Larry extricated himself last summer from the latest of an endless series of fraudulent complaints and prosecutions brought against him by a vexatious litigant—this trial revolved around his criticizing her in his blog (besides allegedly “cyberstalking” his “victim” by tapping her phone and hacking her computer)—and how he exonerated himself was by probing her fictions while she was on the stand, and exposing them for what they were (this despite being tag-teamed by multiple county prosecutors and being hustled along by the judge).
Prior to Larry’s being given the chance to cross-examine the prosecuting witness, the smell of cooked goose pervaded the proceeding. What his example shows is that having the chance to question the witness against you may make the difference between victory and the coffin—or at least the curb.
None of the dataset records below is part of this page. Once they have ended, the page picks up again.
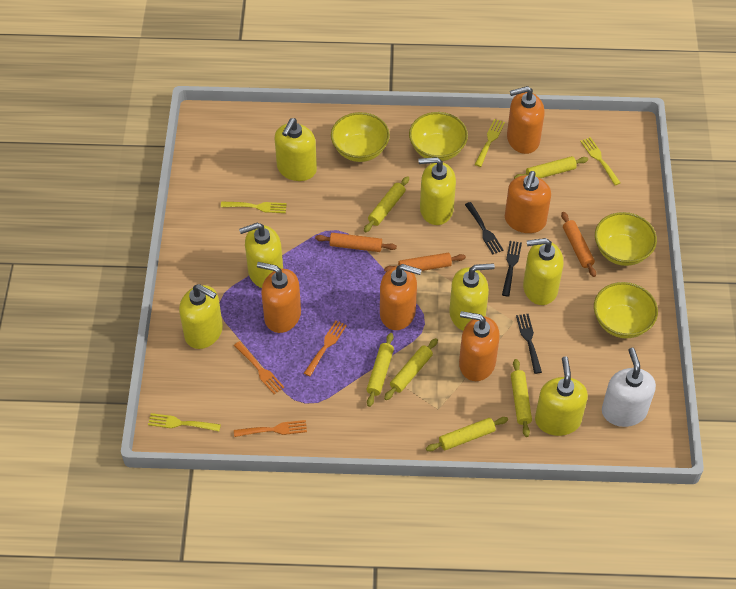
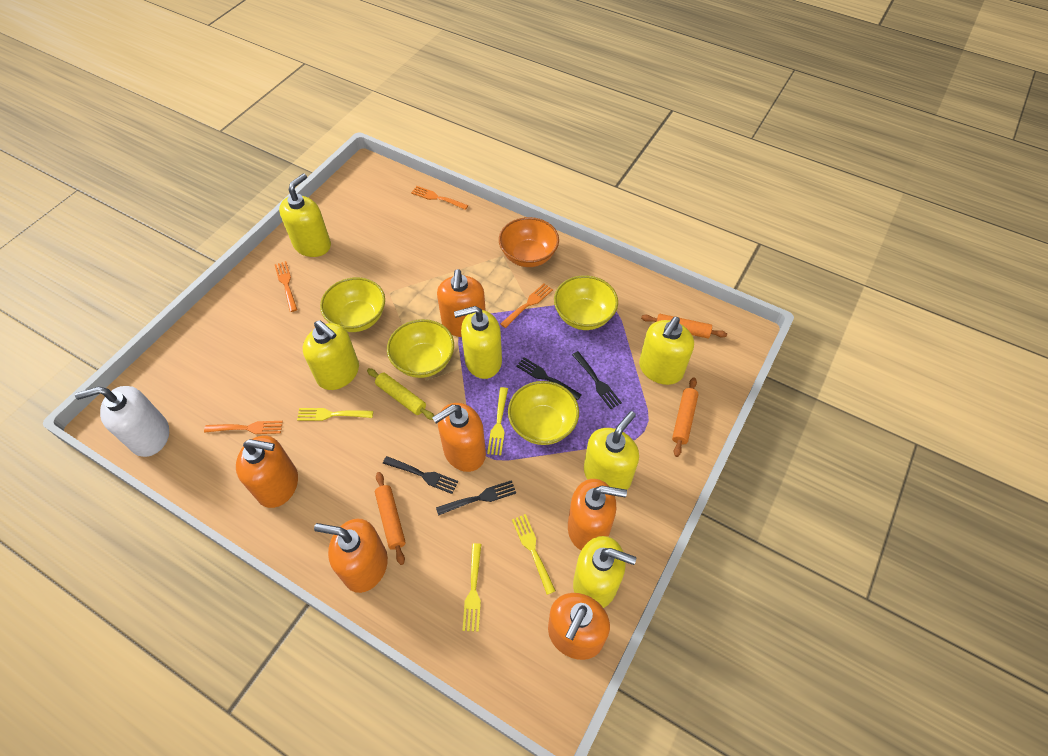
black fork: 3 -> 4
orange bowl: 0 -> 1
orange fork: 3 -> 4
orange soap dispenser: 5 -> 6
yellow rolling pin: 6 -> 1
yellow soap dispenser: 7 -> 6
The opportunity to question the plaintiff in a drive-thru restraining order trial in which it’s presumed s/he’s deathly afraid of you is all but stifled (and in some instances, a plaintiff doesn’t even have to show for court, because the accused is represented as an “imminent danger”). Putting questions to the plaintiff may be permitted by asking them of the judge who in turn asks them of the witness. Judicial patience being none, the impediment this protocol presents is obvious—as are the railroad tracks.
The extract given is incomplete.